Johann Baptist Cramer
Piano Concertos nos. 4 & 5
Howard Shelley; London Mozart Players
Hyperion (dist. PIAS)
CDA68270
Rick’s Pick

This album is the fifth entry in the Hyperion label’s The Classical Piano Concerto series, all of which feature pianist Howard Shelley with a variety of modern-instrument orchestras performing concertos from outside the standard repertoire of monumental works—pieces by the likes of Leopold Kozeluch, Daniel Steibelt, and (this time) the wonderful Johann Baptist Cramer. Transplanted from his native Mannheim to London as a youngster, Cramer was briefly a student of Muzio Clementi and was touring Europe as a concert pianist by the age of 20. The eight concerti he wrote were largely intended as a showing-off vehicle, allowing him to demonstrate his remarkable keyboard facility. But on the evidence provided here, they weren’t just exhibitionistic displays of bravura technique; they were also structurally innovative and melodically gorgeous. As always, Shelley is a powerful advocate for these works and a performer of tremendous charm and facility. Highly recommended to all classical collections.

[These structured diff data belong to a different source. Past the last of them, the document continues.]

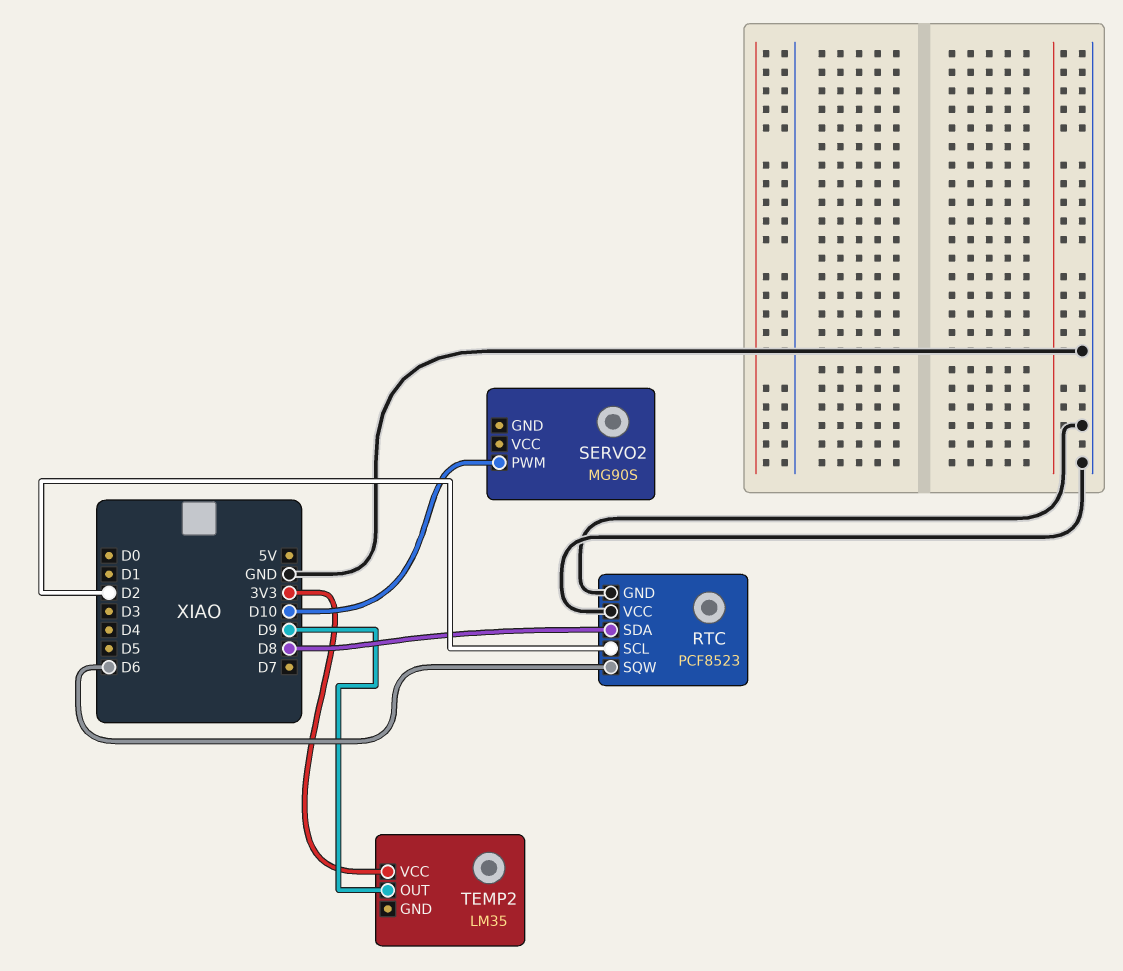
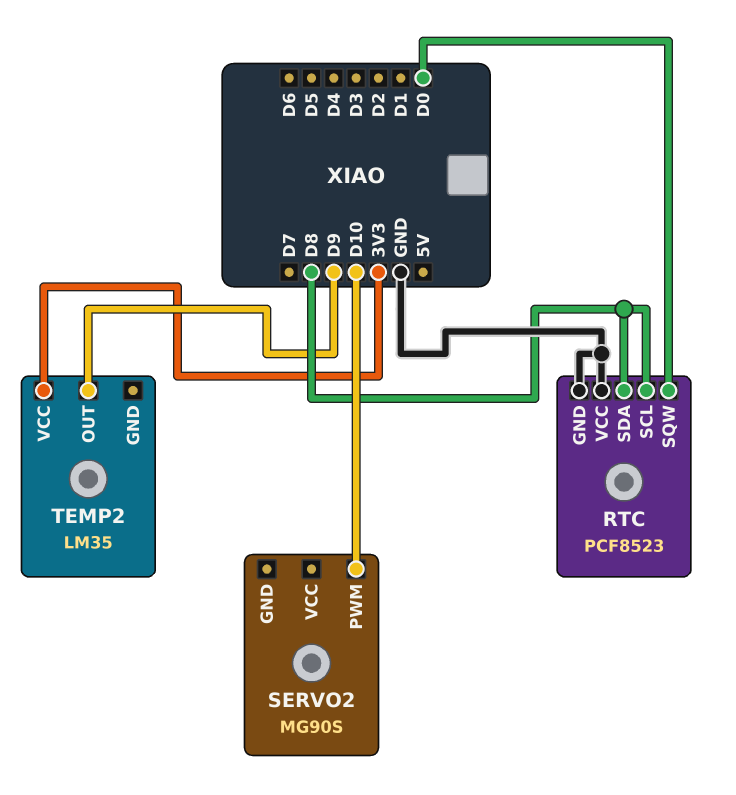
RTC pin SCL: D2 -> D8
RTC pin SQW: D6 -> D0

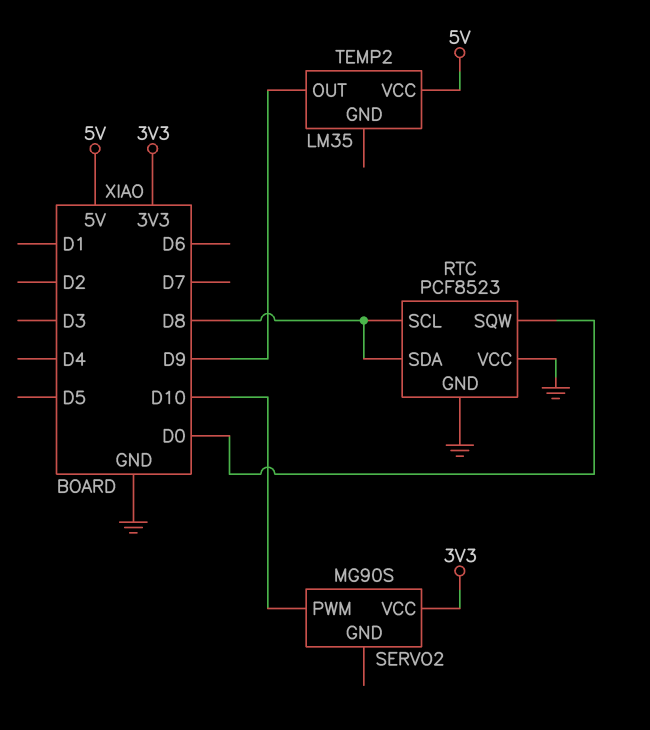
SERVO2 pin VCC: none -> 3V3
TEMP2 pin VCC: 3V3 -> 5V

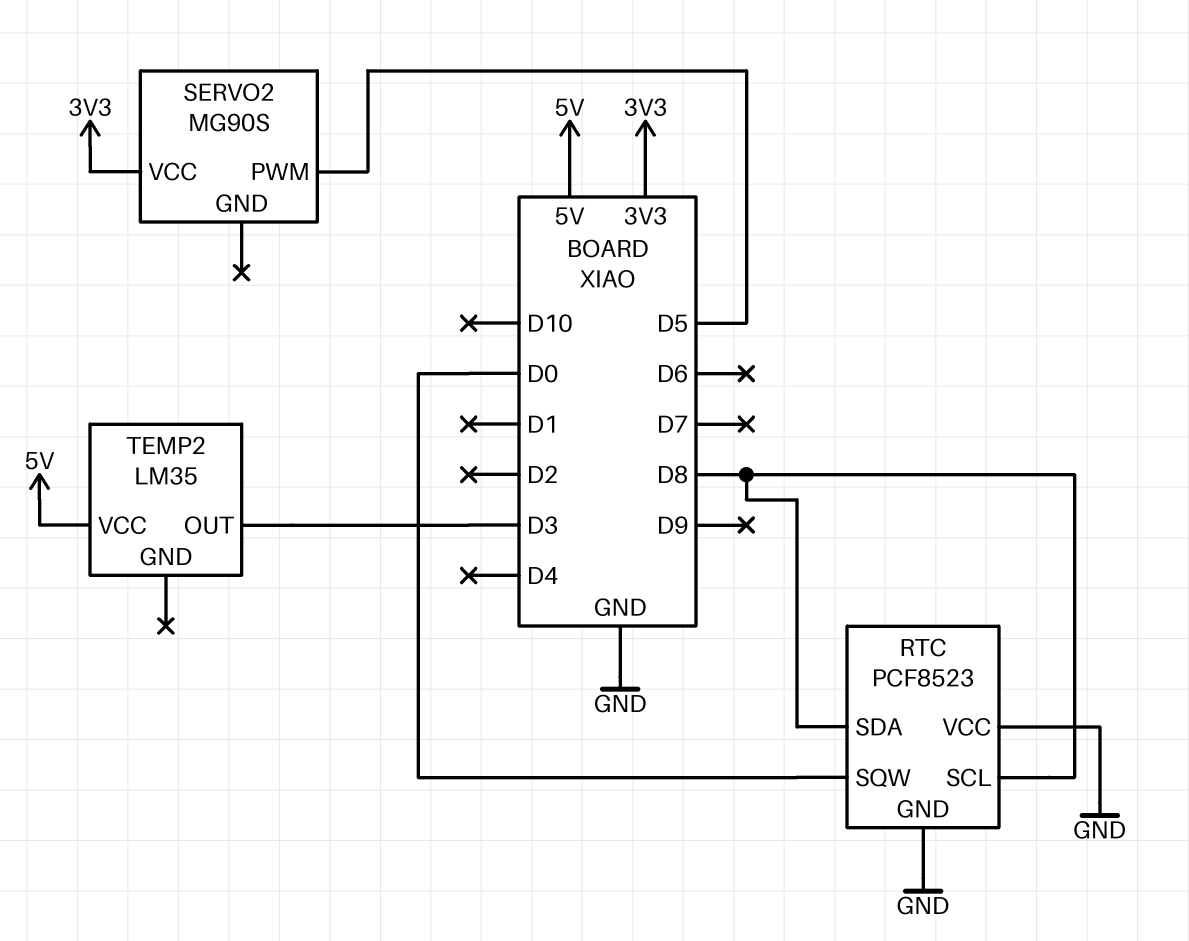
SERVO2 pin PWM: D10 -> D5
TEMP2 pin OUT: D9 -> D3

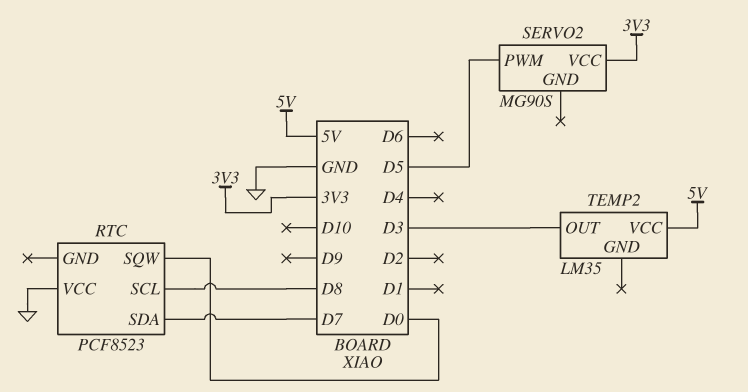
RTC pin GND: GND -> none
RTC pin SDA: D8 -> D7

Giovanni Pierluigi da Palestrina
Missa Tu es Petrus
Choir of St. Luke in the Fields / David Shuler
MSR Classics (dist. Albany)
MS 1698

Orazio Colombano
Psalms for Six Voices
Cappella Musicale della Cattedrale di Vercelli / Denis Silano
Brilliant Classics (dist. Naxos)
95839
Rick’s Pick

Here we have works by two Italian composers who were rough contemporaries, both working as house composers at important cathedrals—one of them destined to become world-famous, the other bound for obscurity. Palestrina’s Tu es Petrus Mass is one of the most celebrated choral works of the Italian Renaissance, and is beautifully sung in the sympathetic setting of New York’s Church of St. Mary the Virgin; this repertoire is the Choir of St. Luke in the Fields’ home base, and they are magnificent on this recording (which also includes a handful of motets). Orazio Colombano’s Harmonia super vespertinos omnium solemnitatum psalmos sex vocibus decantanda, by contrast, has never been recorded before. The Cappella Musicale della Cathedrale di Vercelli is, as its name suggests, a group dedicated to “reviv(ing) the Vercelli Cathedral’s 16th- and 17th-century heritage of manuscripts and printed music,” and to that end its director, Denis Silano, produced his own edition of these liturgical psalms for his small mixed-voice choir to perform. They recorded in the chapel of the Archiepiscopal Seminary of Vercelli, which is a remarkably reverberant space that seems to expand the choir’s size. This one get’s a Rick’s Pick both for its quality and for its historical significance.


Giovanni Benedetto Platti
Flute Sonatas, Op. 3
Alexa Raine-Wright; Camille Paquette-Roy; Sylvain Bergeron; Rona Nadler
Leaf Music (dist. Naxos)
LM224

Ever since the period-instrument movement really started coming of age in the early 1980s, I’ve been a huge fan of the sound of the baroque flute. Unlike its modern counterpart, the baroque flute is made of wood and has a soft-edged tone that naturally complements the gut-strung violins and cellos of the period—as well, of course, as the relatively quiet and sharp-toned harpsichord. Giovanni Benedetto Platti was not really a baroque composer, however, but something of a transitional figure between the baroque and classical eras, and one of the contributors to the development of the sonata form. Much of his work has been lost, so this collection of all six pieces from his Opus 3 is a very welcome event, and Alexa Raine-Wright’s playing is simply luminous. Wisely, she varies the texture of the continuo on this recording, using varying combinations of cello, guitar, lute, and harpsichord. Recommended to all classical collections.


JAZZ


Stan Getz Quartet
Getz at the Gate (2 discs)
Verve
UCCV-1175/76
Rick’s Pick

If you wonder why Stan Getz was known to his fellow musicians (especially other saxophonists) by the simple nickname “The Sound,” just take a listen to this 1961 live date recorded at New York’s Village Gate. The recording quality is not outstanding: it sounds like the band was miked somewhat haphazardly, or even like the recording was made in the crowd by a fan (though that seems relatively unlikely given that there’s clear stereo separation in the mix, with the drums deep in the right channel). But despite the overall sonic mediocrity of the recording, Getz’s tenor sax booms through the mix, rich and deep and clear. On this date his quartet was an all-star crew: it included pianist Steve Kuhn, drummer Roy Haynes, and bassist John Neves, and together they play a marvelous standards set that features such favorites as “Stella by Starlight,” “Airegin,” and “Woody ‘n’ You” along with some more obscure fare—and the band finishes up with a rollicking midtempo (and nearly unrecognizable) rendition of the swing classic “Jumpin’ with Symphony Sid.” For all jazz collections.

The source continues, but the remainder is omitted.